At 11:30 a.m. on May 11, the crew began to dispose of the ordnance about 14 mi northeast of Boston Harbor. About two-thirds of the ordnance was disposed without incident. The next group of munitions were rockets; safety regulations required that the matches attached to the rockets be removed first, in order to ensure they would not be accidentally ignited. Apparently, the crew of YF-415 was not briefed on this procedure.

At 12:30 p.m., there was an explosion, caused by one of the rockets detonating, which engulfed the port side of the ship in flames which began to spread throughout the vessel. The sailors on board YF-415 quickly abandoned ship and clung to floating debris. A total of 14 men, one of whom later died of his injuries, were rescued by the patrol yacht USS Zircon, with 16 being lost with YF-415.

The loss of YF-415, although not named as such, was front-page news in The Boston Globe on May 12. The Globe published a list of personnel, both lost and rescued, the following day.

==Later events==
An investigation of the incident yielded a report dated June 8, 1944, which called for improved safety protocols, including having similar missions conducted by a towed barge and making life preservers more readily accessible.

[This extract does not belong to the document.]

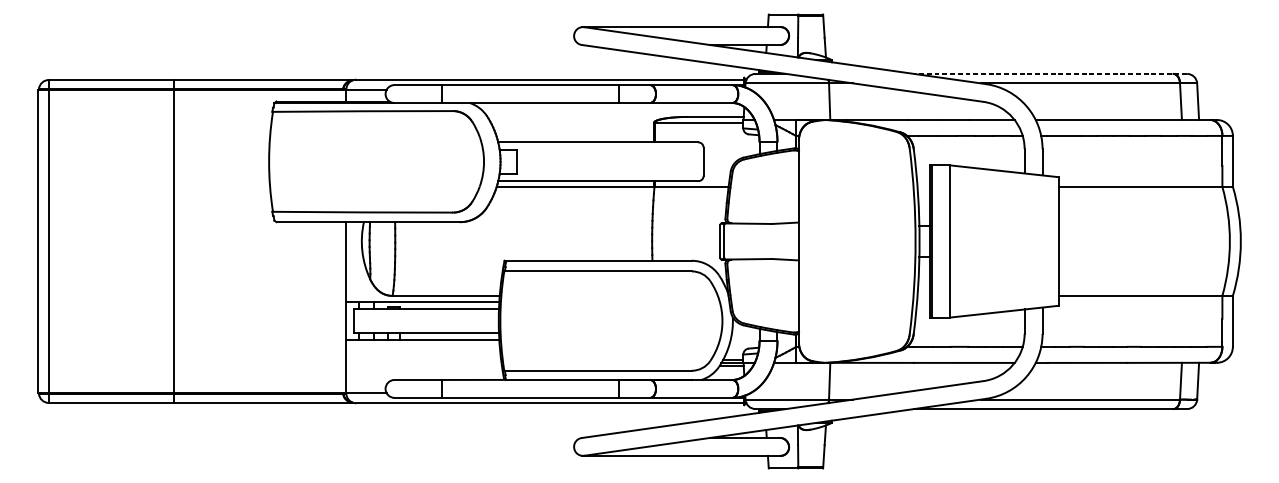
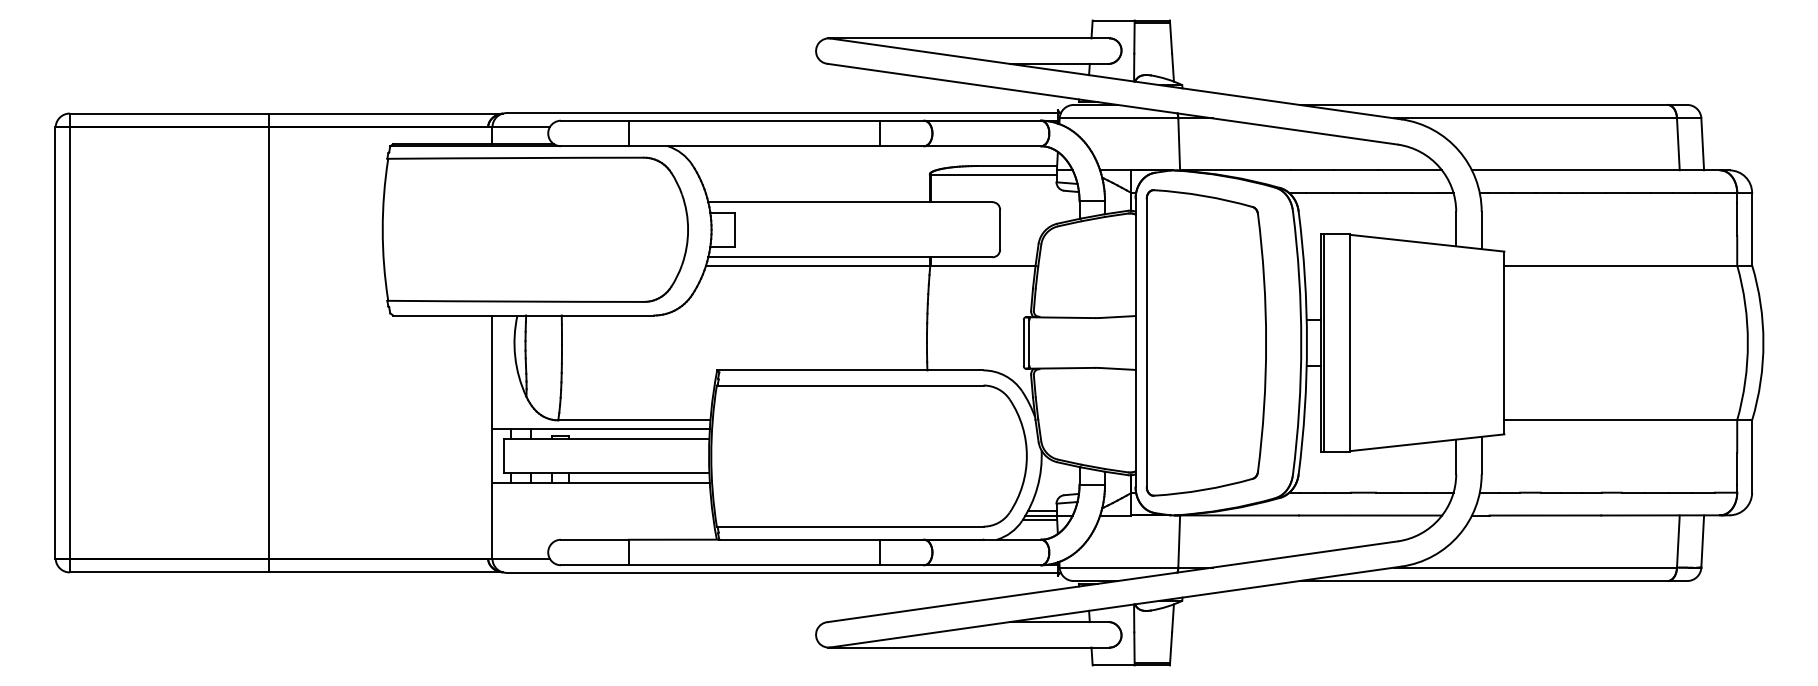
line: (1050, 73) -> (1493, 104), dashed -> solid
line: (173, 241) -> (269, 342), moved
part: (848, 241) -> (1205, 342), added

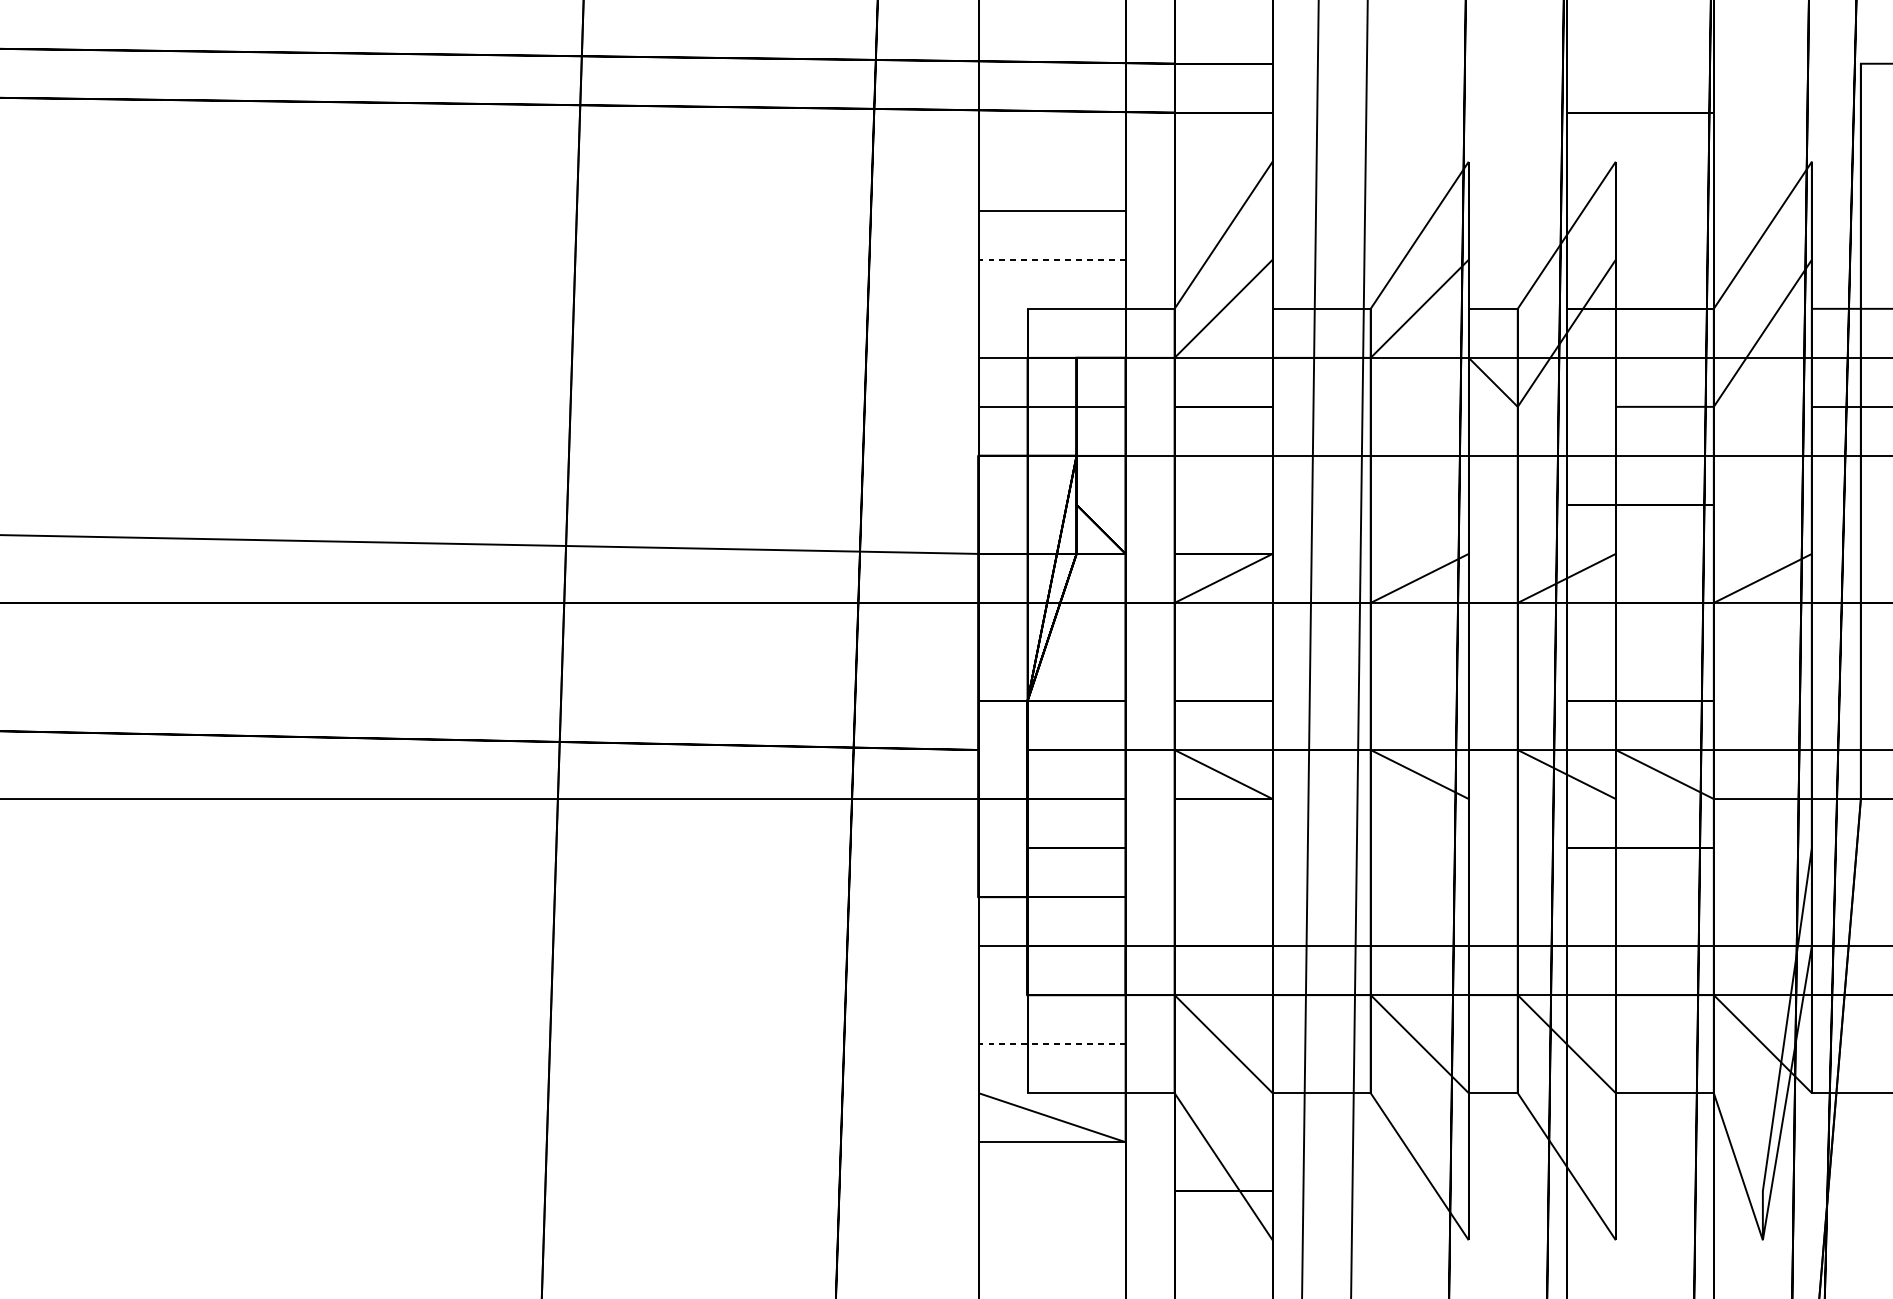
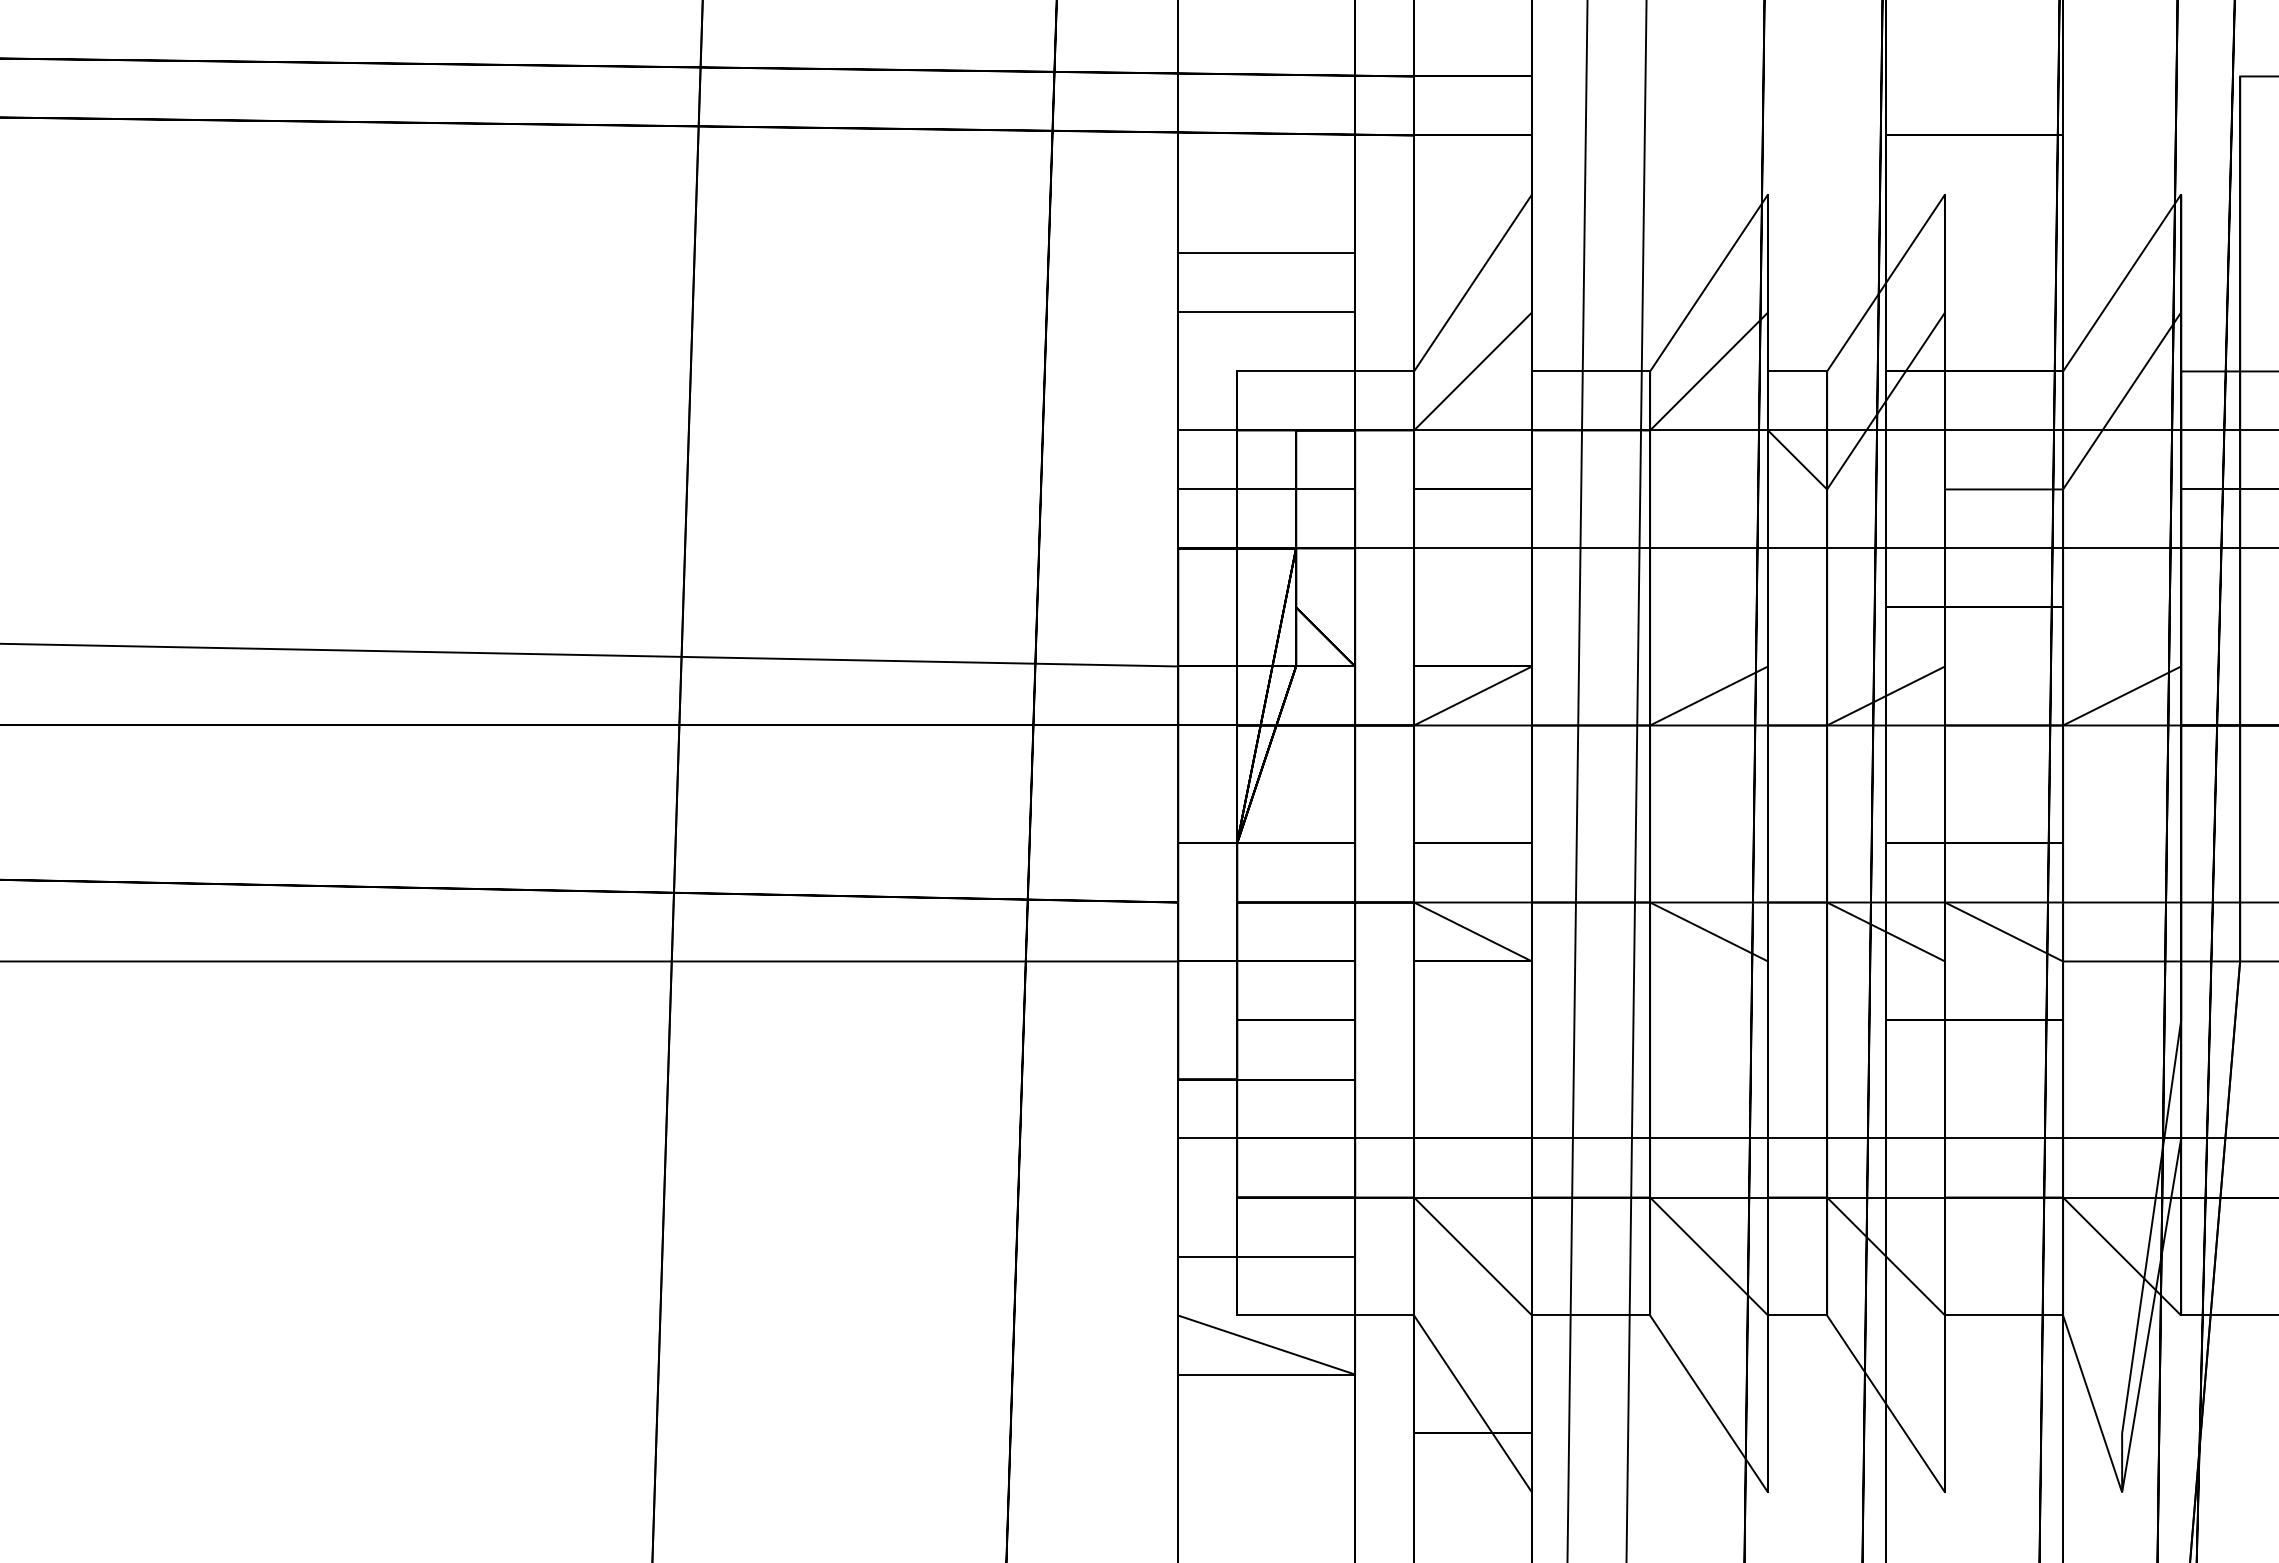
line: (1052, 259) -> (1266, 312), dashed -> solid
line: (1052, 1044) -> (1266, 1256), dashed -> solid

The wreck of what turned out to be YF-415 was discovered on November 3, 2002, visited by divers on July 20, 2003, and identified shortly thereafter. It lies at a depth of approximately 240 ft.

On May 12, 2012, a ceremony was held in Hingham honoring the sailors who died on YF-415. There is a memorial stone and flagpole located in Bare Cove Park in Hingham memorializing the crew.